We would spend twenty or thirty minutes on the telephone talking nonsense like that. Gradually our secret notes and letters were not so secret either, and I would leave a letter from Mitsuko lying open on the desk . . . Of course my husband was not the sort to read other people's mail on the sly, I needn't worry about that, but in the past, once I'd read a letter, I used to hurry to lock it away in a cabinet drawer. . . .
As things were going, I realized I might be in for another stormy session with my husband at any moment, but we were getting along better just then, so I let myself become more and more infatuated, a slave to passion, and in the midst of it came something I hadn't dreamed of—an absolute bolt from the blue. That was on the third of June. Mitsuko had come over around noon and stayed until about five
P.M.
, after which my husband and I finished dinner together at eight o'clock; about an hour later, a little past nine, the maid told me I had a phone call from Osaka. “From Osaka? Who could that be?”
“They didn't say,” Kiyo replied. “They wanted you to come to the phone right away.”

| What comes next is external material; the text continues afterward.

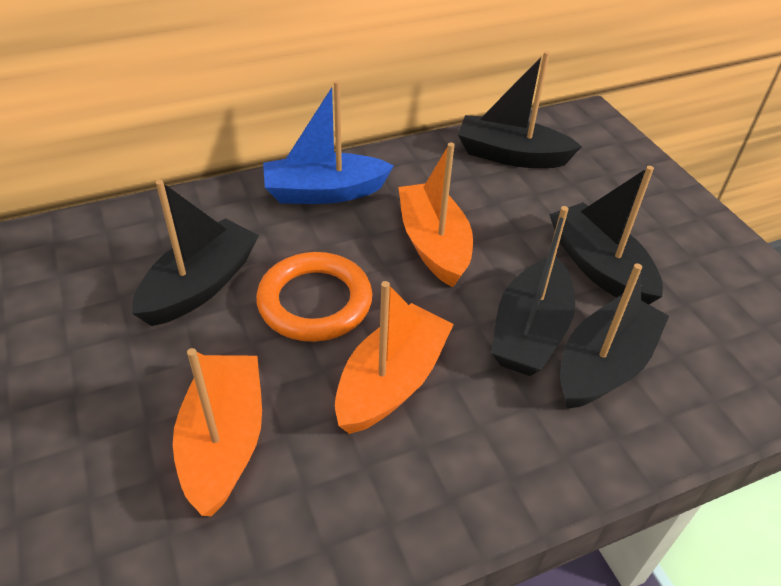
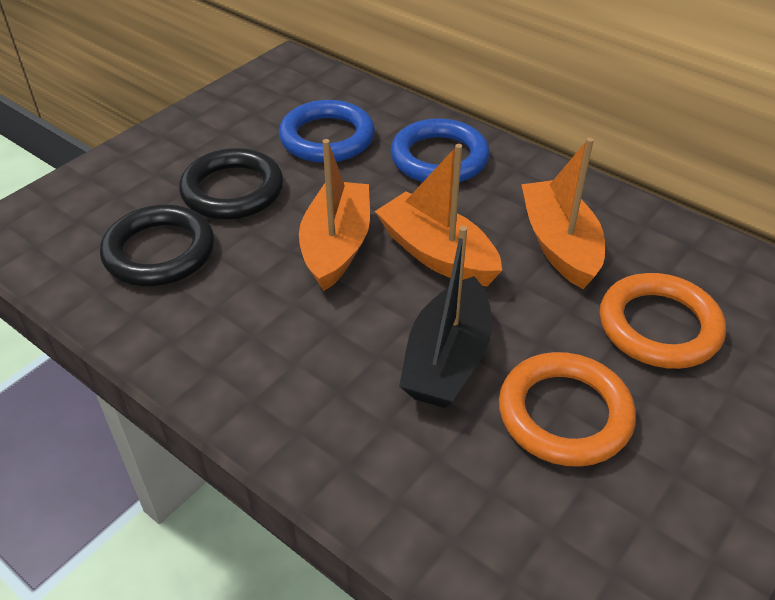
black boat: 5 -> 1
black ring: 0 -> 2
blue boat: 1 -> 0
blue ring: 0 -> 2
orange ring: 1 -> 2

When I went to the telephone and asked who was calling, all I heard was: “It's me—it's me, Sister.” That sounded as if it had to be Mitsuko. But I could hardly make out the words, whether because the connection was bad or the other person was talking in such a low voice, and I felt that someone might be playing a trick on me.
“Who is this?” I insisted. “Please speak up and give me your name. What number are you calling?”
“It's
me
, Sister. I'm calling Nishinomiya 1234.” The moment I heard that voice repeat our telephone number, I knew it had to be Mitsuko. “Listen, I'm in Osaka, down by Namba, and something terrible has happened—I've had my clothes stolen!”
“Your
clothes
? . . . What on earth were you doing?”
“I was taking a bath. It's a restaurant in the pleasure quarter, so they have a Japanese bath—”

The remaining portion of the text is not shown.